Cemaatler insan stoklarını artırmak için okullar,
dershaneler, kurslar ve yurtlar açar. Ağına düşürmek istedikleri gençleri
buralardan indirimli veya bedava yararlandırırlar, burs verirler. Başlarda tek
şartları sohbetlerine katılmalarıdır. Buradaki gençleri ahlaki ve dini güzel
sözlerle önce kendilerine sonra da cemaatlerine bağlarlar.
Fakir ailelerin çocuklarına yatacak yer ve yiyecek yemek
verirsen, zaten şeytan olsan da sana bağlanır, sana sığınır. Çünkü fakirlik,
yoksunluk, imkansızlık, kimsesizlik, çaresizlik şeytanın eziyetinden de
kötüdür. Pek çok fakir genç de ileride maddi ve manevi bir menfaat elde
edebilme şansı yakalamak için “bile isteye” kendini cemaatin kucağına bırakır.

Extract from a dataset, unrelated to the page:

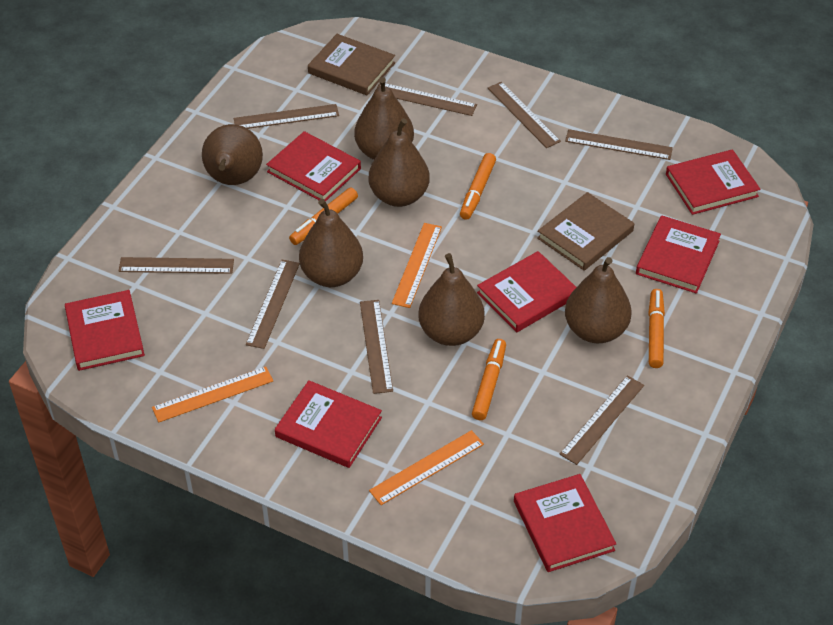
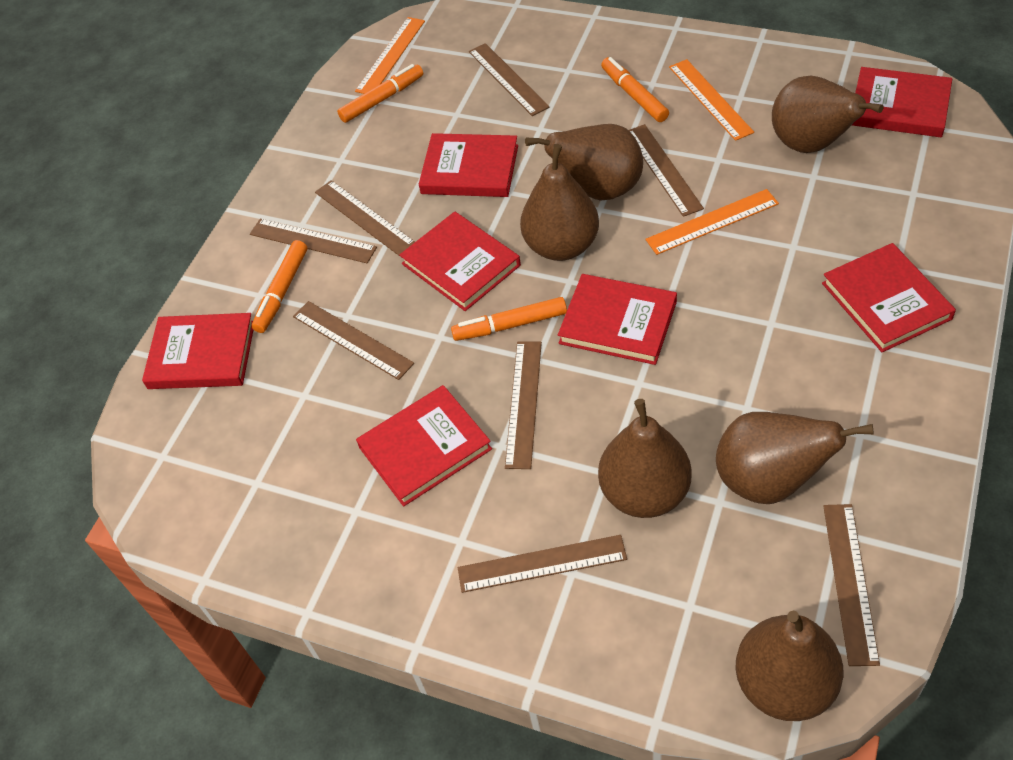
brown book: 2 -> 0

Bu gençlere sınavlarından önce cevap anahtarı verirsen, haksızca yüksek
puanlarla mezun olmalarını sağlarsan, iş mülakatlarında torpil yaparsan,
kariyerlerinde liyakatsizce yükseltirsen ve tüm bunların da neden günah
olmadığını açıklayabilirsen cümbür cemaat kokuşmaktan rahatsız olmazsın.
Nitekim olmamışlardır da.
Cemaat kurucuları, liderleri şeytana pabucunu ters
giydirecek kadar uyanıktır, zekidir. Ağızları iyi laf yapar. Hitabetleri
güçlüdür. Cevapları çoktur. Kuran’dan, hadislerden Arapça cümleler okuyarak
etrafını etkilemeyi bilir. Cennetten, cehennemden, iyilikten, yardımlaşmadan
bahsederek ağını kurar. İlahi bir hakikate sahiplermiş gibi hava yaratırlar.

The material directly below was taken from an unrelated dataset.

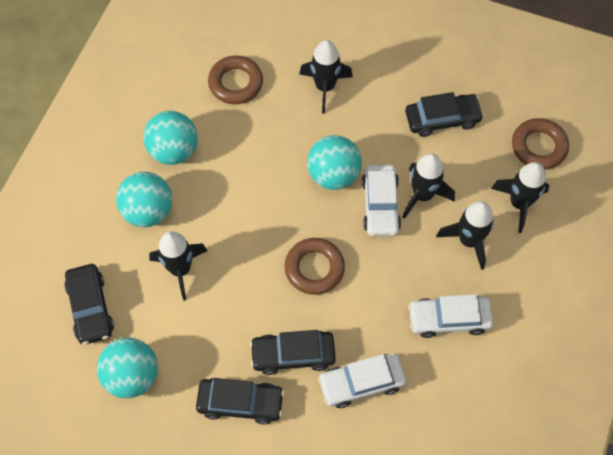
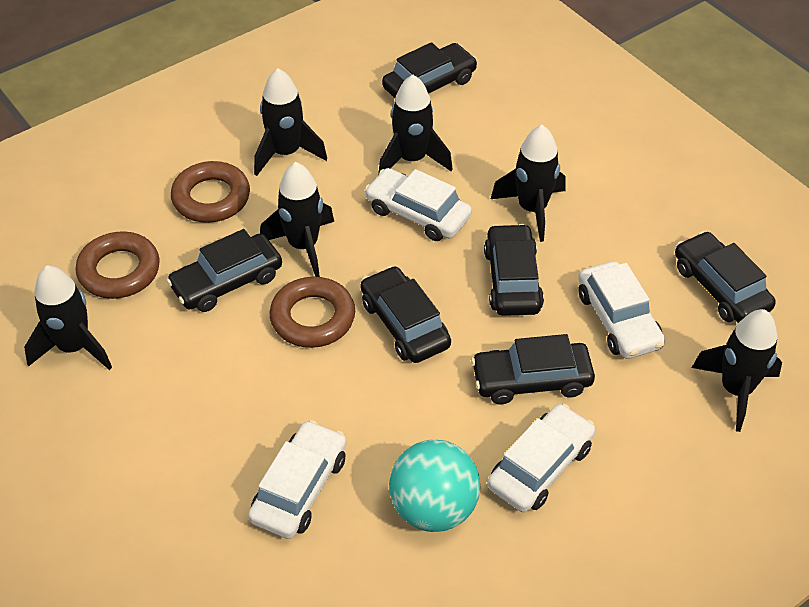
black car: 4 -> 6
black rocket: 5 -> 6
turquoise ball: 4 -> 1
white car: 3 -> 4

Cennetin anahtarı ve tapuları kendi kasalarındaymış gibi davranırlar. Allah ile
temasta, meleklerle işbirliğinde, cinlerle mesaide, peygamberlerle muhabbeteymiş
gibi yaparlar. Soylarını peygambere bağlayacak, kendilerini Seyyid tanıtacak
yalanı söylemekten çekinmezler. Rüyalarında peygamberin kendisini Halife
atadığını fısıldarlar. Yakında mesih/mehdi olacağı dedikodusunu yaydırırlar.

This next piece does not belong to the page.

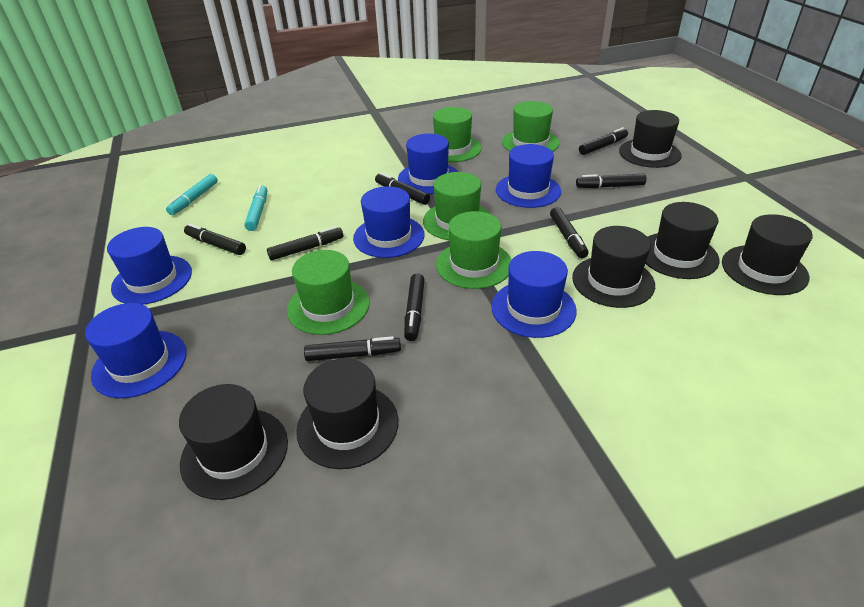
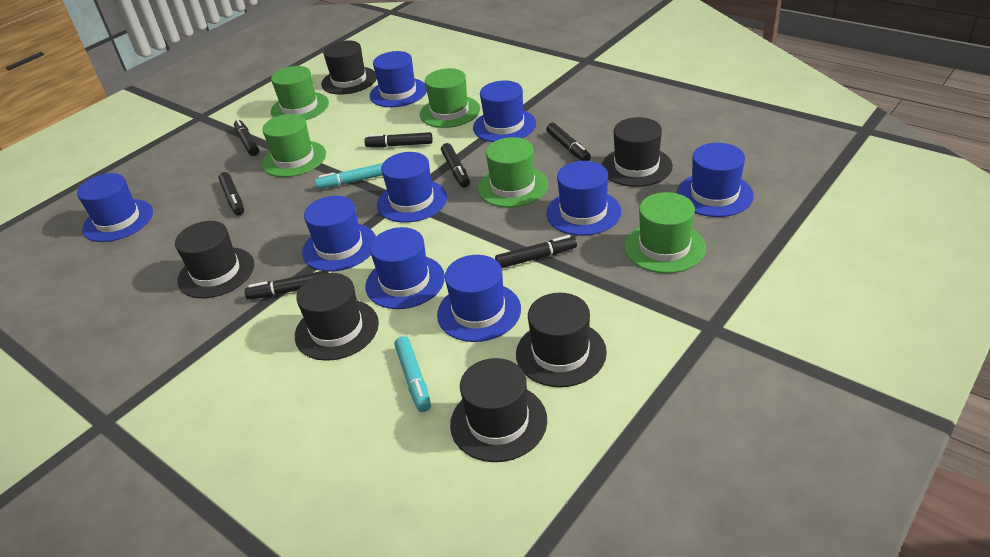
black marker: 8 -> 7
blue hat: 6 -> 9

Yalan söylemekten, günaha girmekten korkmazlar. Güç kazanmak için onlara göre
her şey mübahtır.
Cemaat liderleri karizmatiktir. Yüreklere dokunmayı
bilirler. Yeni müritlerini överler, dindarlıklarını, takvalarını methederler.
Böylece müritleriyle güçlü bağlar kurar, onları maddi ve manevi sömürüye açık
hale getirirler. İlginç zikir yöntemleriyle müritlerini adeta sarhoş ederler. Tek
amacı cemaatten içeri bir adım attırmaktır.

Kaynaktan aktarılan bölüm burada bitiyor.